One of the best parts of our work is having the opportunity to feel a close association with the forests and the seasons. Spring is one of the sweeter times of the year, full of blossoms and flowers, but also something even sweeter. It’s maple syrup season!
On northern Michigan, the taps are already out for what could shape up to be a long and productive year for area maple syrup harvesters. This is one of the most treasured annual traditions for landowners and families, and it’s an annual ritual that’s been going on for a very long time. In fact, maple syrup is technically the oldest agricultural enterprise in the United States!
That’s due in large part to just how much Americans, and Michiganders, love maple syrup. Indigenous tribes learned that in the colder months, maple trees stored their sap, called starch, in their trunks until spring. The three most productive species are sugar, red, and black maples, though nearly every variety does offer a decent quality syrup. As that starch turns to a sugary, sweet residue in late winter and early spring, it’s time to tap!

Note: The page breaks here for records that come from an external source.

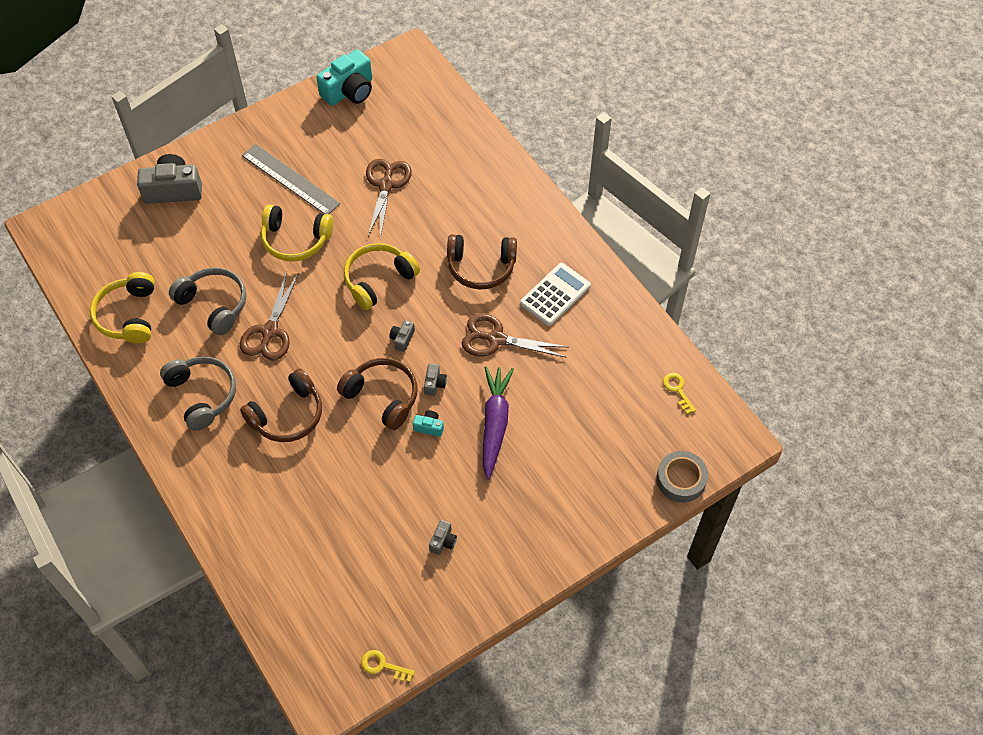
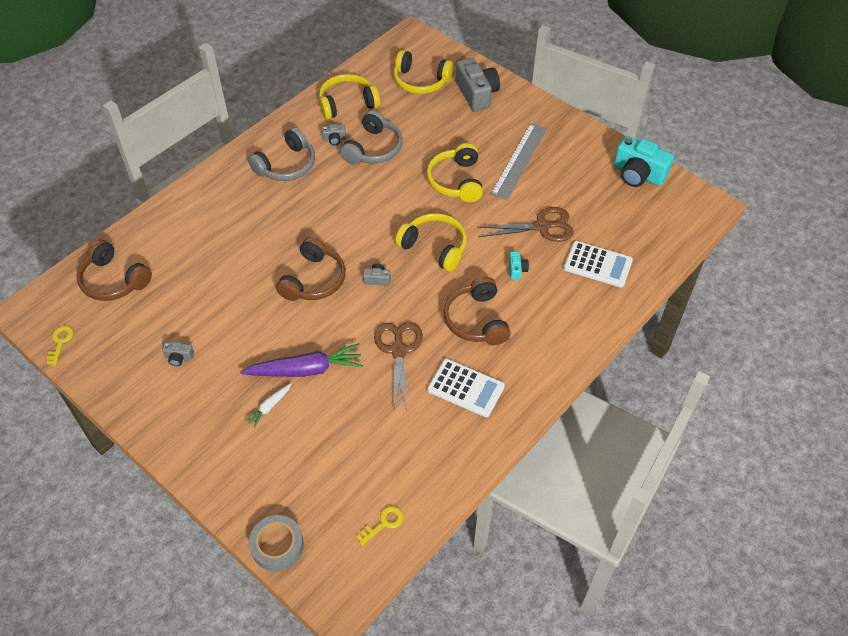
camera: 75 degrees right, 5 degrees down
(127, 236) = (421, 81): none -> yellow headphones
(270, 331) = (358, 189): brown scissors -> none
(287, 415) = (280, 222): brown headphones -> brown headphones (114, 280)
(429, 427) = (291, 320): turquoise camera -> turquoise camera (517, 270)
(434, 383) = (337, 314): grey camera -> grey camera (334, 139)
(448, 156) = (598, 264): none -> white calculator
(529, 463) = (269, 407): none -> white carrot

Maybe the most surprising part of the process is just how much sap from the tree it takes to make a sweet and delicious syrup. As a general rule, it takes approximately forty gallons of maple sap to make a single gallon of syrup. That maple sap is boiled down in either an open pan or by more modern and efficient boiler methods. There are a number of ways to grade the quality of the final product,
It shouldn’t be a surprise that Michigan is fairly famous as a maple syrup producer. The Mitten state ranks 7th in the country, putting out around 90,000 gallons per season. Northern Michigan is dotted with both commercial and home-based maple syrup enthusiasts, and there are some wonderful roadside stands that offer syrup from the trees you can see for yourself when you stop by!
This time of year is a great chance to appreciate our continuing relationship with the land and our dependence on its natural strengths, changes, and influences. We take great pride and hold a large responsibility for our land management and encourage healthy, protective, and sustainable harvesting to make every year sweeter for you and your family.